Weather["Weather Data<br/>Open-Meteo API"]
Satellite["Satellite Data<br/>NASA FIRMS"]
Vegetation["Vegetation Indices<br/>NDVI, Dryness"]
Historical["Historical Fire Data"]
end
subgraph "Risk Assessment Engine"
RiskMeter["RiskMeter Component"]
AzureService["azureService"]
MicrosoftAI["microsoftAI Service"]
BiodivService["biodiversityAssessmentService"]
end
subgraph "Analysis Outputs"
RiskScore["Risk Score (0-100)"]
RiskLevel["Risk Level<br/>(Low/Medium/High/Extreme)"]

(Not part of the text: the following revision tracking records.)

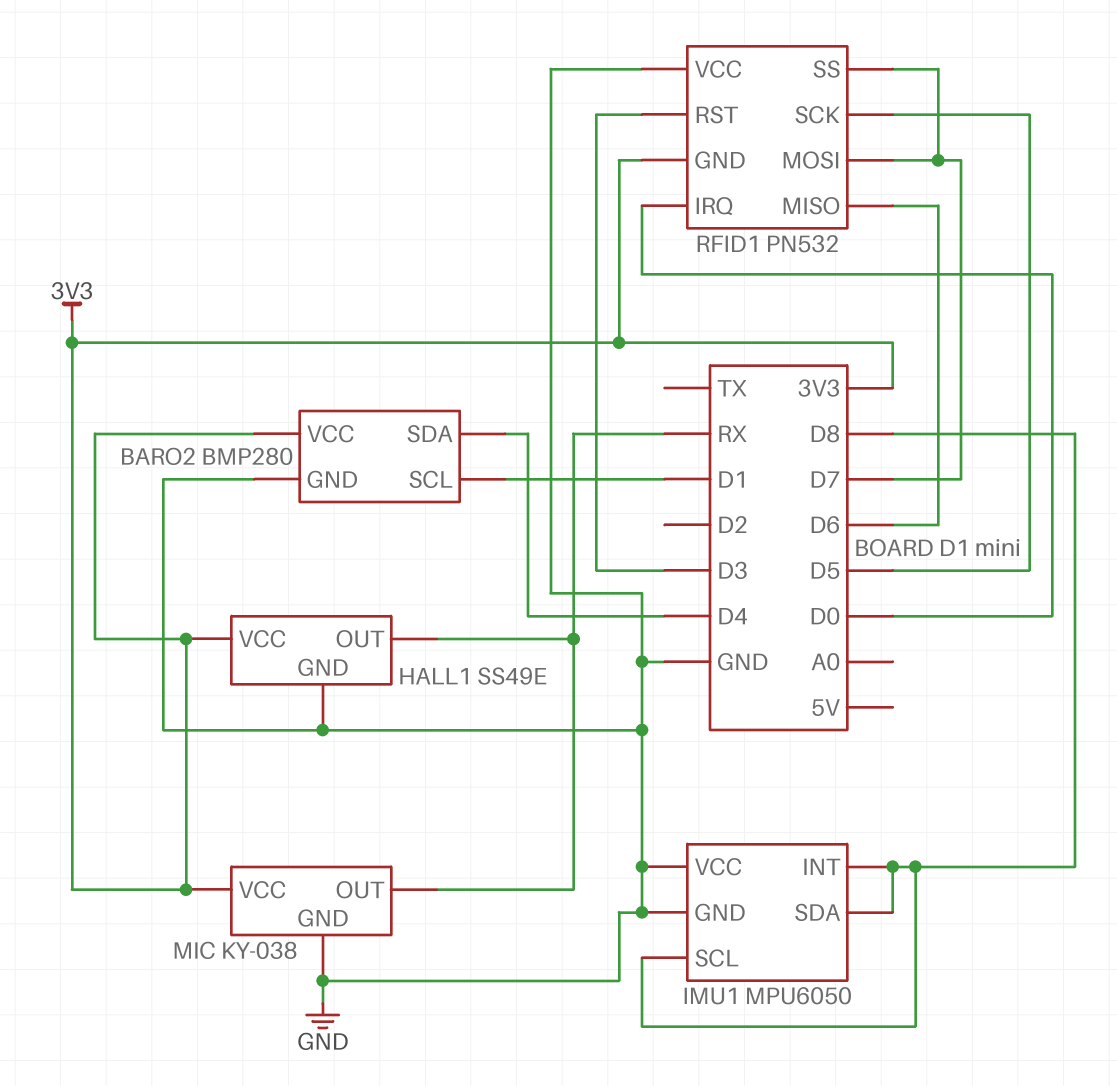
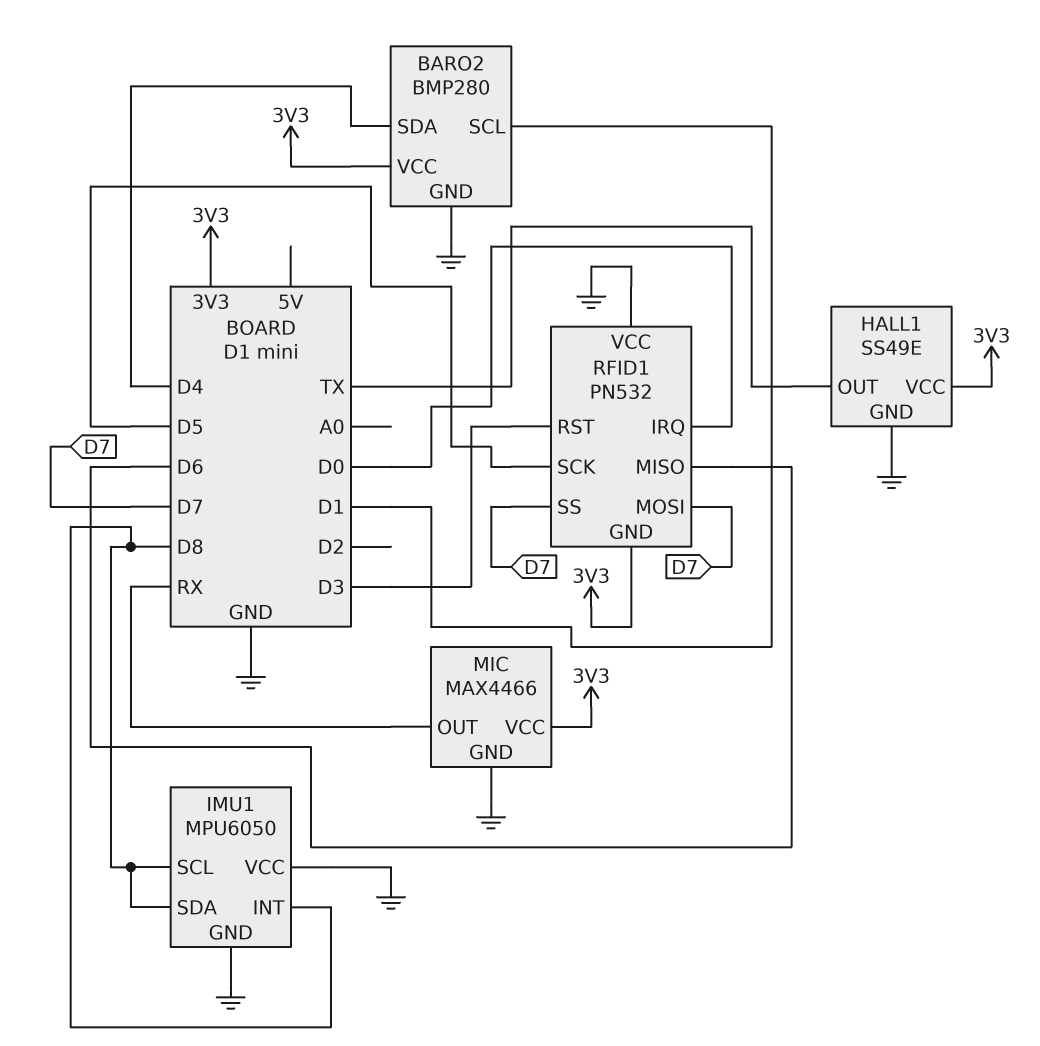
HALL1 pin OUT: RX -> TX
MIC: KY-038 -> MAX4466

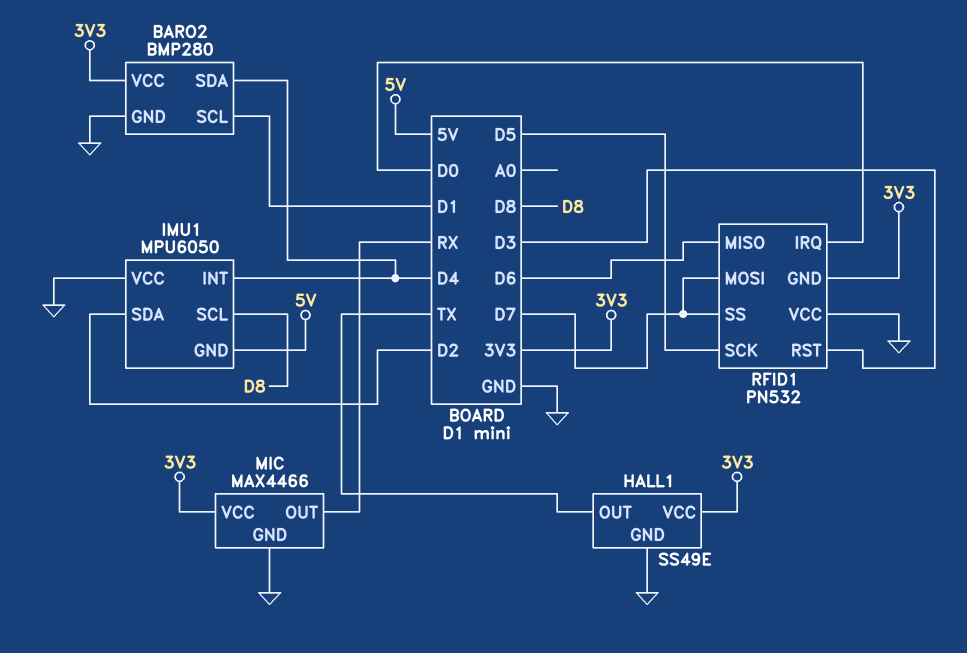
IMU1 pin GND: GND -> 5V
IMU1 pin INT: D8 -> D4
IMU1 pin SDA: D8 -> D2

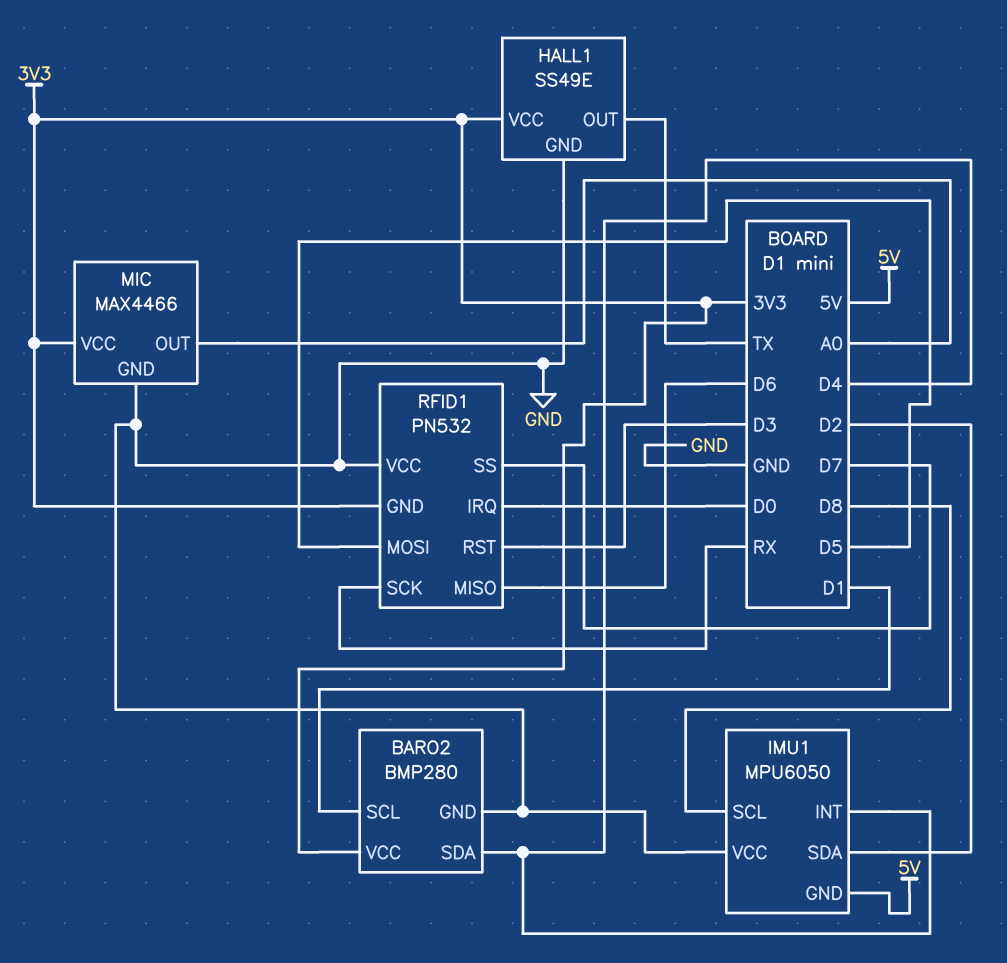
MIC pin OUT: RX -> A0
RFID1 pin MOSI: D7 -> D5
RFID1 pin SCK: D5 -> RX

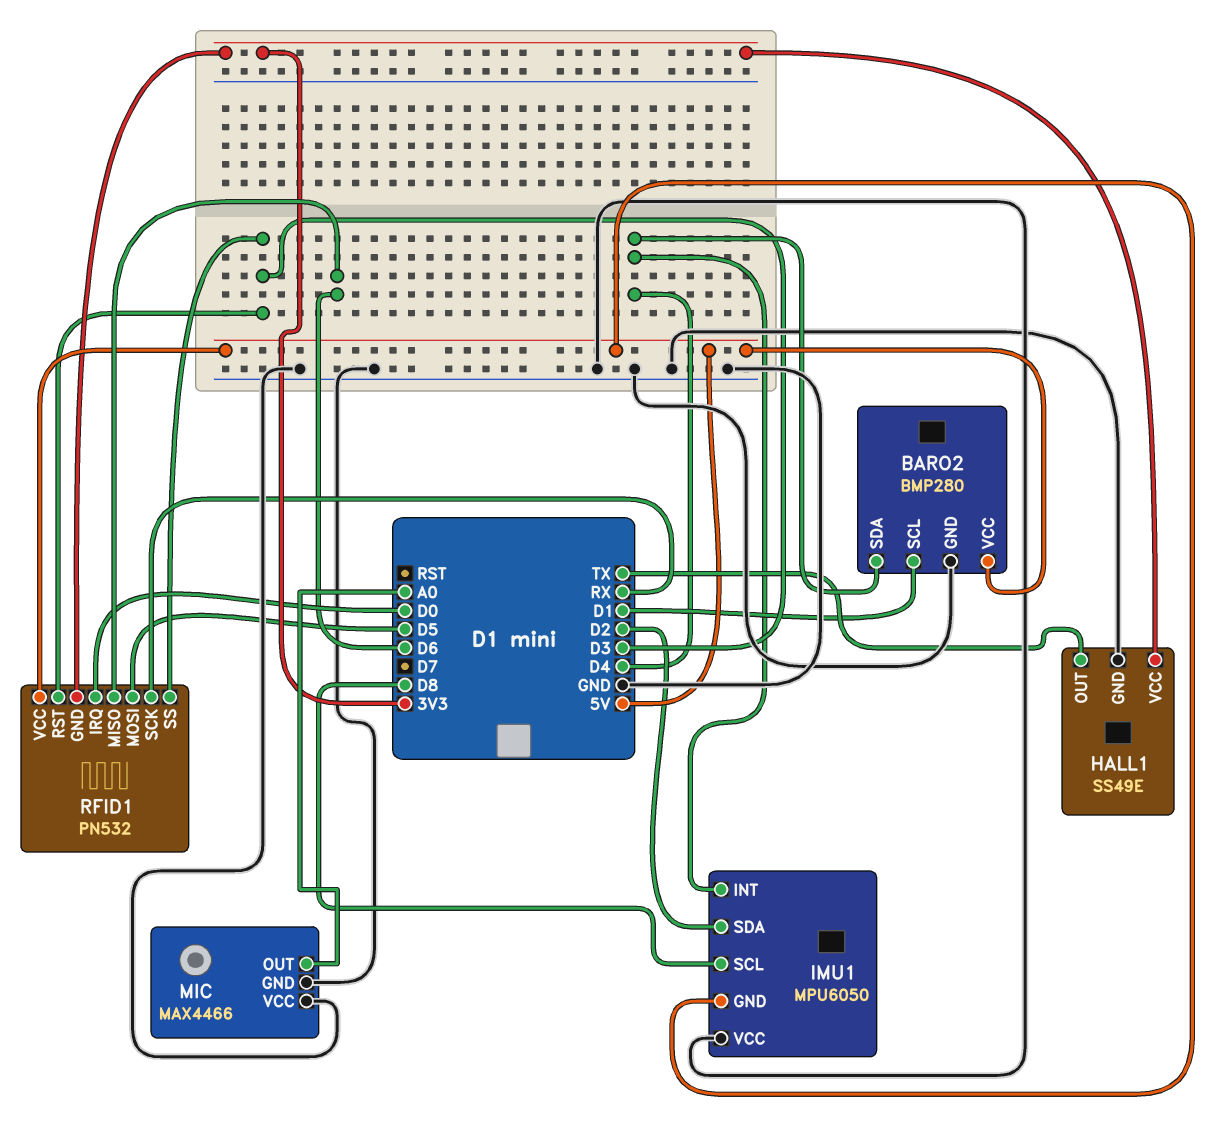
BARO2 pin VCC: 3V3 -> 5V
MIC pin VCC: 3V3 -> GND
RFID1 pin SS: D7 -> D3
RFID1 pin VCC: GND -> 5V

Factors["Contributing Factors"]
Recommendations["Tactical Recommendations"]
end
Weather --> RiskMeter
Satellite --> AzureService
Vegetation --> MicrosoftAI
Historical --> BiodivService
RiskMeter --> RiskScore
AzureService --> RiskLevel
MicrosoftAI --> Factors
BiodivService --> Recommendations
The RiskMeter component serves as the primary interface for fire risk visualization and calculation. 2 It integrates weather data from the WeatherContext and uses the azureService to calculate comprehensive risk predictions. 3
sequenceDiagram
participant RC as "RiskMeter Component"
participant WC as "WeatherContext"
participant AS as "azureService"
participant MAI as "microsoftAI"
RC->>WC: useWeather()
WC-->>RC: currentWeather, loading
alt Weather data available
RC->>AS: predictFireRisk(currentWeather)
AS-->>RC: FireRiskPrediction
alt Microsoft AI configured
RC->>MAI: assessFireRisk()
MAI-->>RC: Enhanced prediction
end
end
RC->>RC: calculateRisk()
RC->>RC: updateRiskVisualization()
The risk calculation follows a structured approach where weather data triggers the assessment process. 4
The system analyzes multiple weather parameters to determine fire risk:
flowchart LR
subgraph "Weather Factors"
Temp["Temperature Factor<br/>Max: 40 points"]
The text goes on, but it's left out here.